In my #BibleReadingPlan I’m currently reading about King David in the Old Testament and Paul’s letters in the New Testament. David and Paul are my favorite mentors in the Bible, along with Mary of Bethany.

  • King David: He was a very flawed man, but still loved God passionately. He was an adulterer. A murderer. A song writer. A lover of many women. Even as king had no problem dancing and singing in the streets to praise God. His kids were screwed up. They killed each other. Raped each other. His heart broke for his children and he wept for them. No matter how many times he stumbled and fell, no matter how dark the valley or cave he was hiding, he always returned to God.

 

  • Paul: He hated Christians and hunted them. He watched as Stephen was stoned to death for believing in Jesus. And then God stopped Paul in his tracks. Quite literally. God opened his eyes and showed him that Jesus was real, and Paul believed. He changed his whole life and committed it completely to following Jesus. He was beaten. He was a letter writer. His life was spent traveling and preaching. He was church planter. A prisoner.  He encouraged and corrected. He was loved by many and hated by many. He was executed after 30 years of serving Jesus. He was a lover of the gospel and lover of the church. His greatest love in life was Jesus.

 

  • Mary of Bethany: Mary was a sister to Martha and Lazarus. Jesus was her friend. She trusted him and loved him. And she understood that spending time with Jesus and loving him were more important than anything else. She wasn’t ashamed to express her love for Jesus – even when others criticized her for it. She sat at Jesus’s feet, which was controversial because that signaled that she was a disciple, a role typically just for males. She washed Jesus’s feet with expensive perfume. Also, controversial.  She didn’t care what others thought of her, she just wanted to love Jesus.

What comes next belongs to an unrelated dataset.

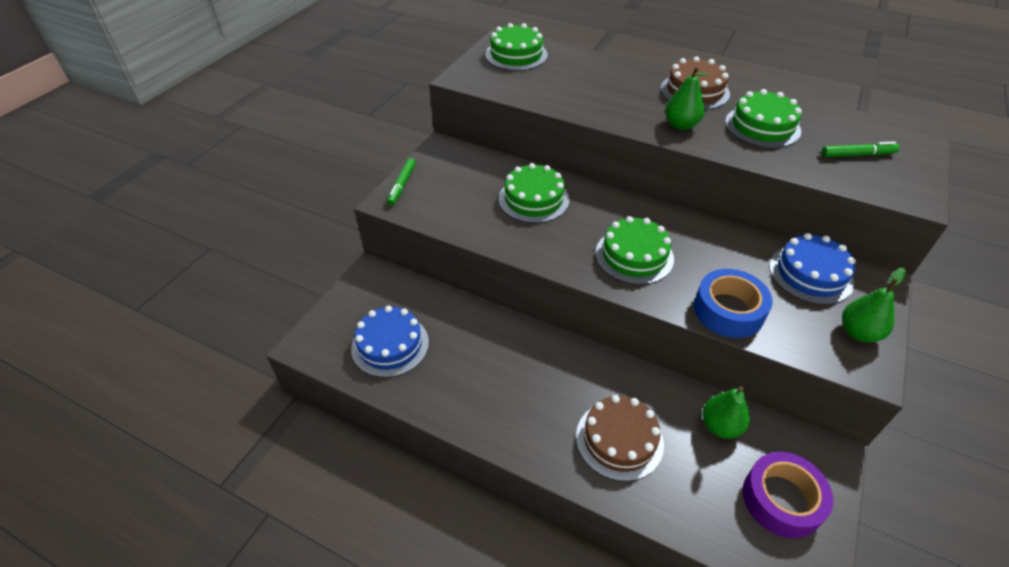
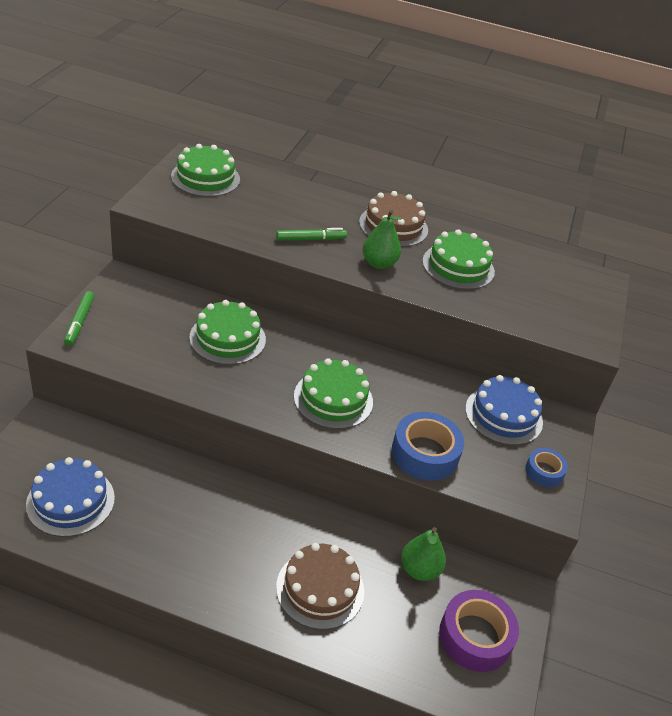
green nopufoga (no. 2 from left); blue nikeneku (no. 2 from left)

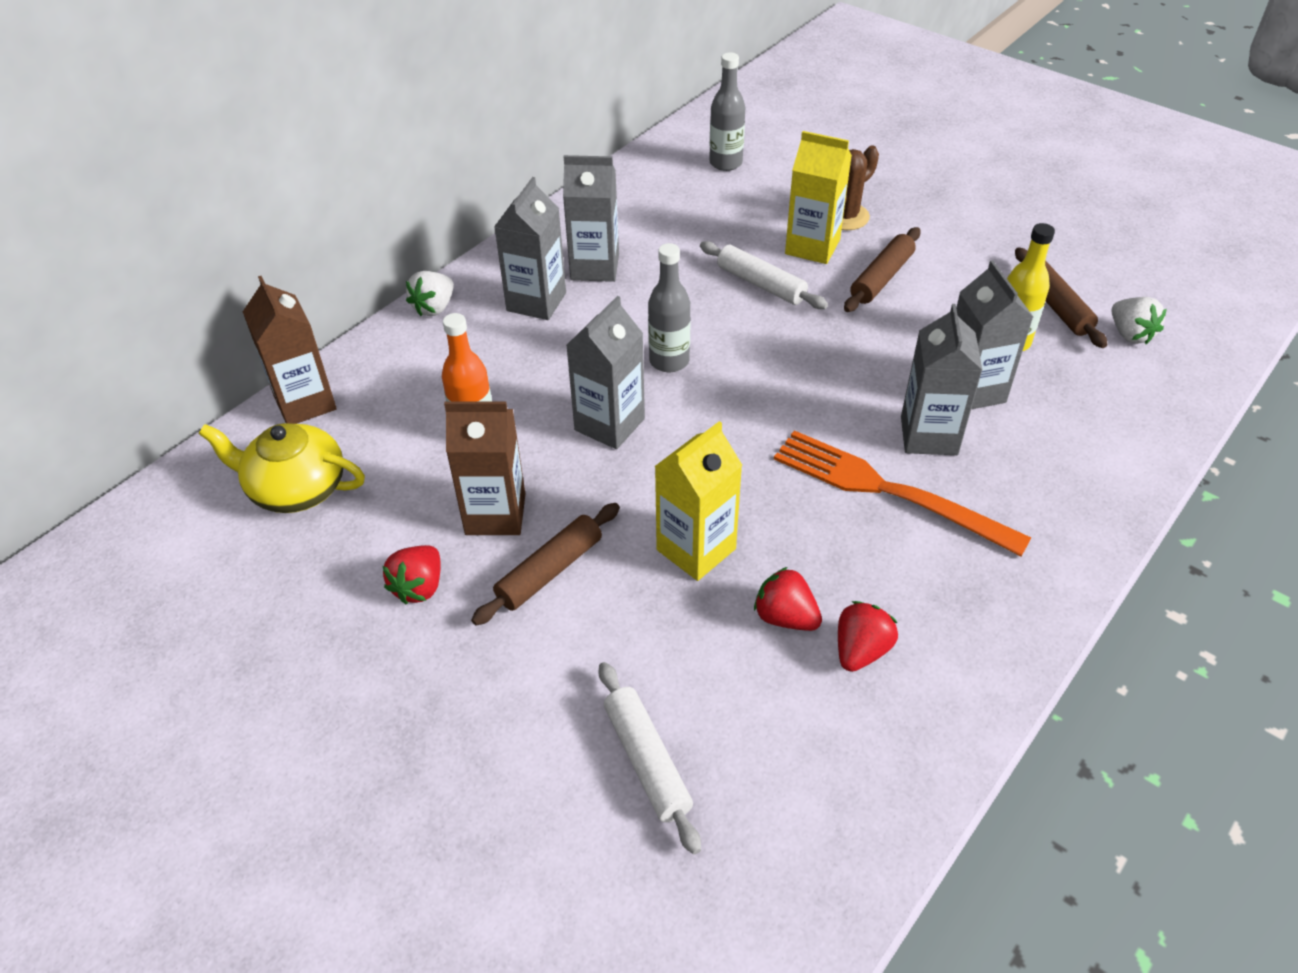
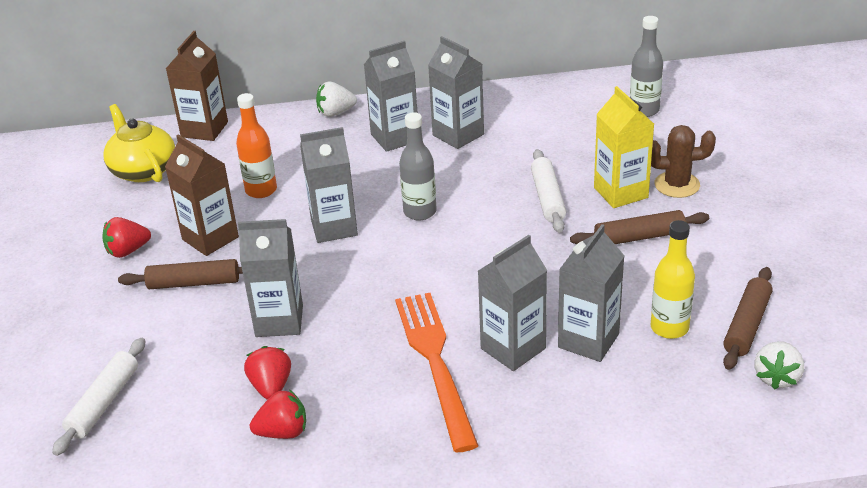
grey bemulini (no. 1 from left)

She understood the importance of being with Jesus and expressing her love of him.

What can we learn from these mentors?

  1. To love God
  2. To praise and worship God – no matter who criticizes us for it
  3. To make time with God our #1 priority
  4. To love others
  5. To share God’s love with others

1 Corinthians 13-13.jpg

Three things will last forever—faith, hope, and love—and the greatest of these is love.